If Matt is plagued with too little self-knowledge, Cara-Ethyl is plagued with way, way too much. If you fear this is the kind of movie that ends up with lessons learned and growth experiences, I'm right there with you. The good news is that Christopher never surrenders the vulgar, cruel and completely inappropriate comic spirit of "Pizza," and never makes either of his protagonists completely likable. You can't imagine a more unlikely coupling, but the answer to the question crudely posed by Cara-Ethyl's diabolical little brother early in the film (as to whether these two are going to, um, copulate) remains uncertain throughout. (Opens Jan. 20 at the IFC Center in New York, with other cities to follow.)
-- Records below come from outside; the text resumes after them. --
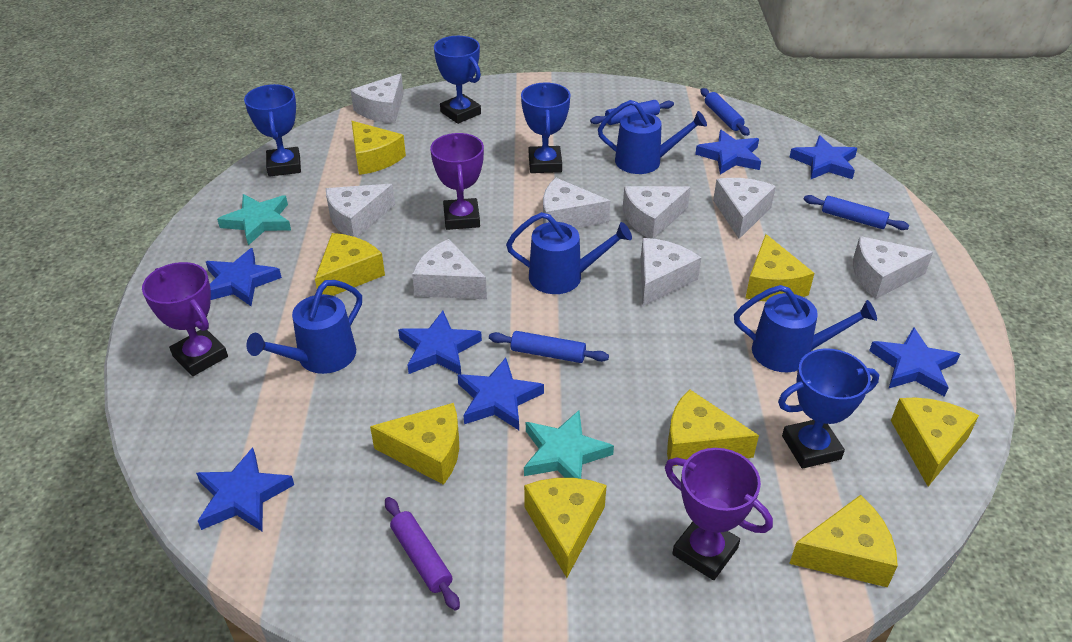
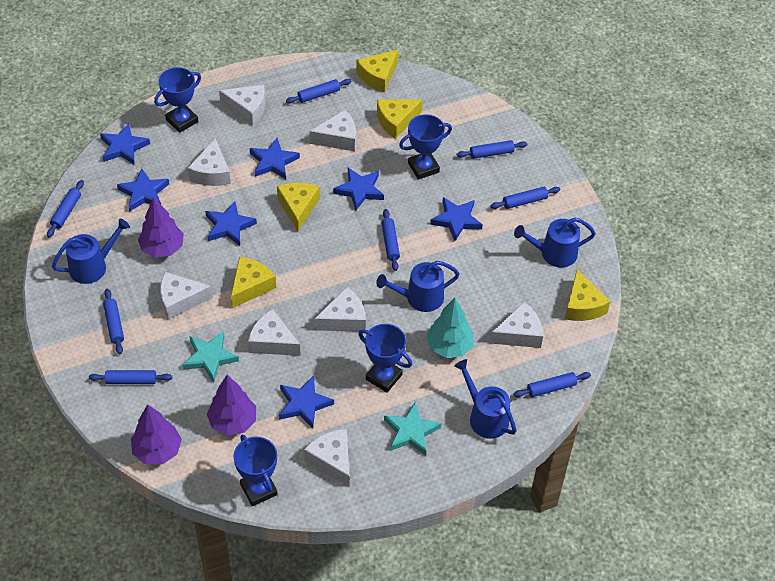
blue rolling pin: 4 -> 8
purple rolling pin: 1 -> 0
purple tree: 0 -> 3
purple trophy: 3 -> 0
turquoise tree: 0 -> 1
yellow cheese: 8 -> 5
Finally, no, I'm not on a plane to Utah right now, although arguably I should be. We'll discuss the Sundance problem further next week, but much of it can be summarized thusly: I can tell what a lot of the so-called hot films will be (and predict their commercial fates) from 2,000 miles away. Herewith your first guide to buzz-worthy movies that hardly anyone has seen yet: Terry Zwigoff's "Art School Confidential," the Beastie Boys' "Awesome: I Fuckin' Shot That!", Clive Gordon's "Cargo," Maria Maggenti's "Puccini for Beginners," Wim Wenders' "Don't Come Knocking," Nicole Holofcener's "Friends With Money," Ryan Fleck's "Half Nelson," Julian Goldberger's "The Hawk Is Dying," James Longley's "Iraq in Fragments," Lian Lunson's "Leonard Cohen: I'm Your Man," John Hillcoat's "The Proposition," and Goran Dukic's "Wristcutters: A Love Story." Have I missed something important? We'll discuss.

By Andrew O'Hehir

Andrew O'Hehir is executive editor of Salon.